Not to mention the impracticalities of masturbating. It's not like I have an extra sock lying around. I can't change into a new pair of underwear in the morning. I have tissues in my tub, I could use those, I suppose. The tissue paper would make a scratchy sound, though, I'd be at risk of being discovered. I could try constricting my dick when I cum, the way I used to do when I first started masturbating, as a teenager. If I can still get the technique to work—it's been years since I did that—most of the ejaculate would stay backed up inside my urethra, and then I could piss it out.
Having to think through the mechanics is killing the mood.
As my urge to masturbate slowly subsides, so does my erection. I regret the loss. Who knows when I'll have sexual feelings again? I still don't know what caused me to get aroused tonight.

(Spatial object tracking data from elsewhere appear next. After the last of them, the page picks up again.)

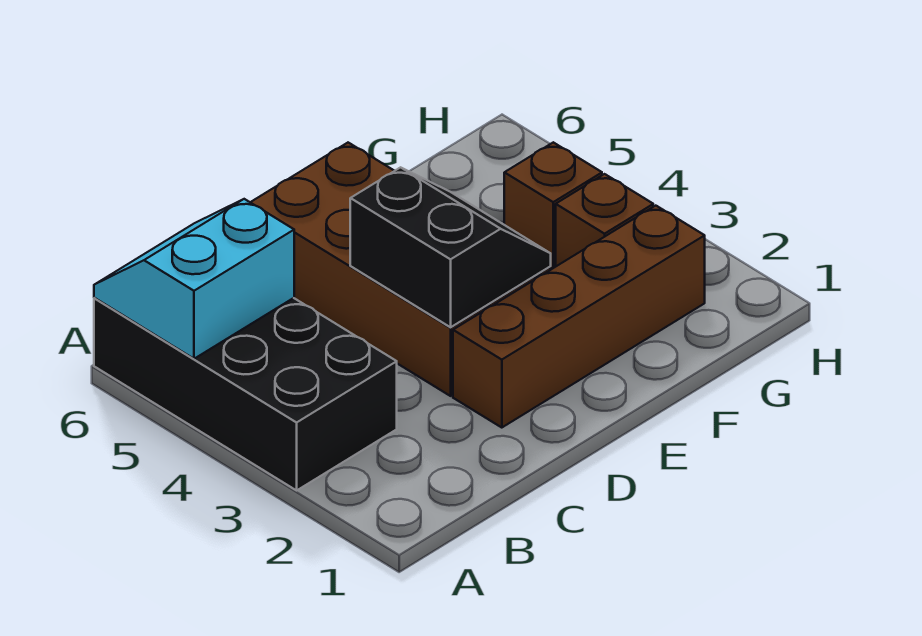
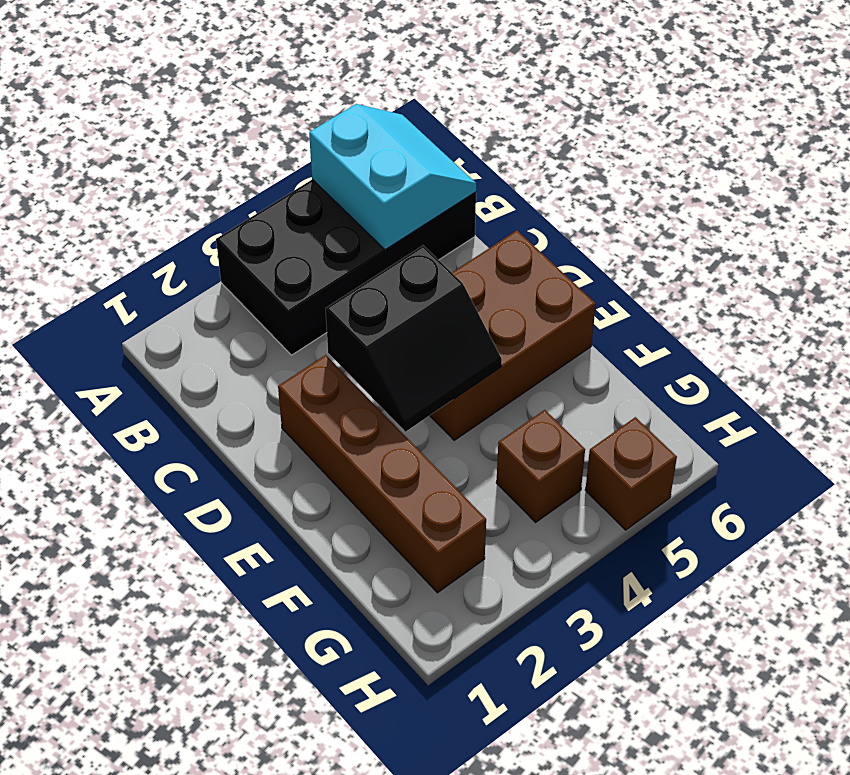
brown brick D3:E6 level 1 -> brown brick D4:E6 level 1
brown brick G3 level 1 -> brown brick H5 level 1

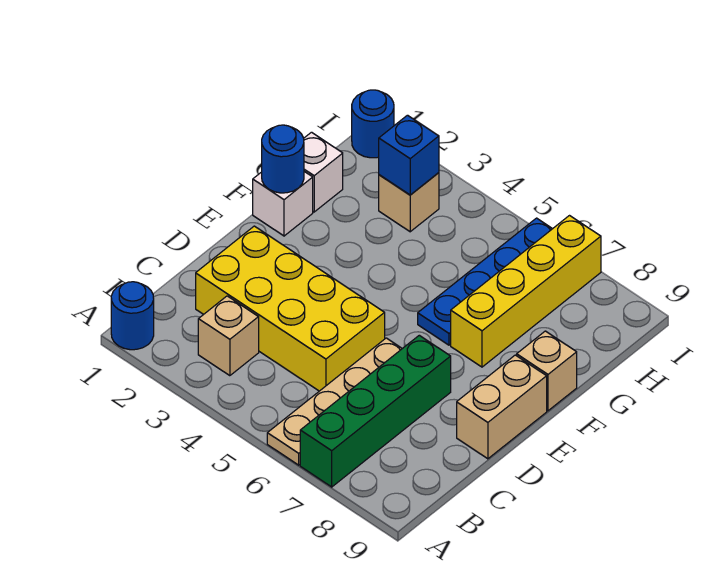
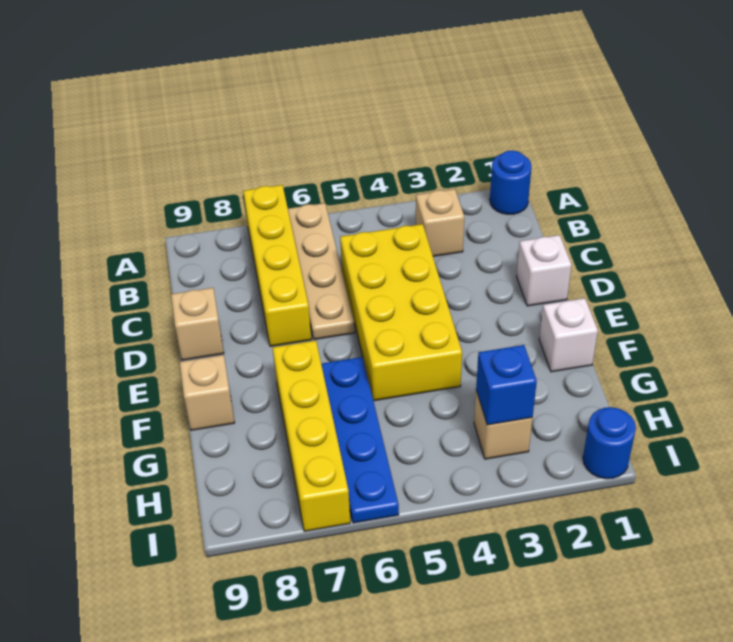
green brick A7:D7 level 1 -> yellow brick A7:D7 level 1
yellow brick C2:D5 level 1 -> yellow brick C4:F5 level 1
tan brick D9:E9 level 1 -> tan brick D9 level 1
blue round brick F1 level 2 -> none
white brick G1 level 1 -> white brick D1 level 1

Because I felt so good when I went to sleep, would be my guess. Together, my body and my subconscious mind found another way to express my happiness.
It's better for me if my sex drive stays suppressed, under the circumstances. That's the intelligent, pragmatic way to think about the situation.
Still, I can't help but feel that I've just watched a window of opportunity seal shut. I lost my chance. I let something get away that, for all I know, might not return.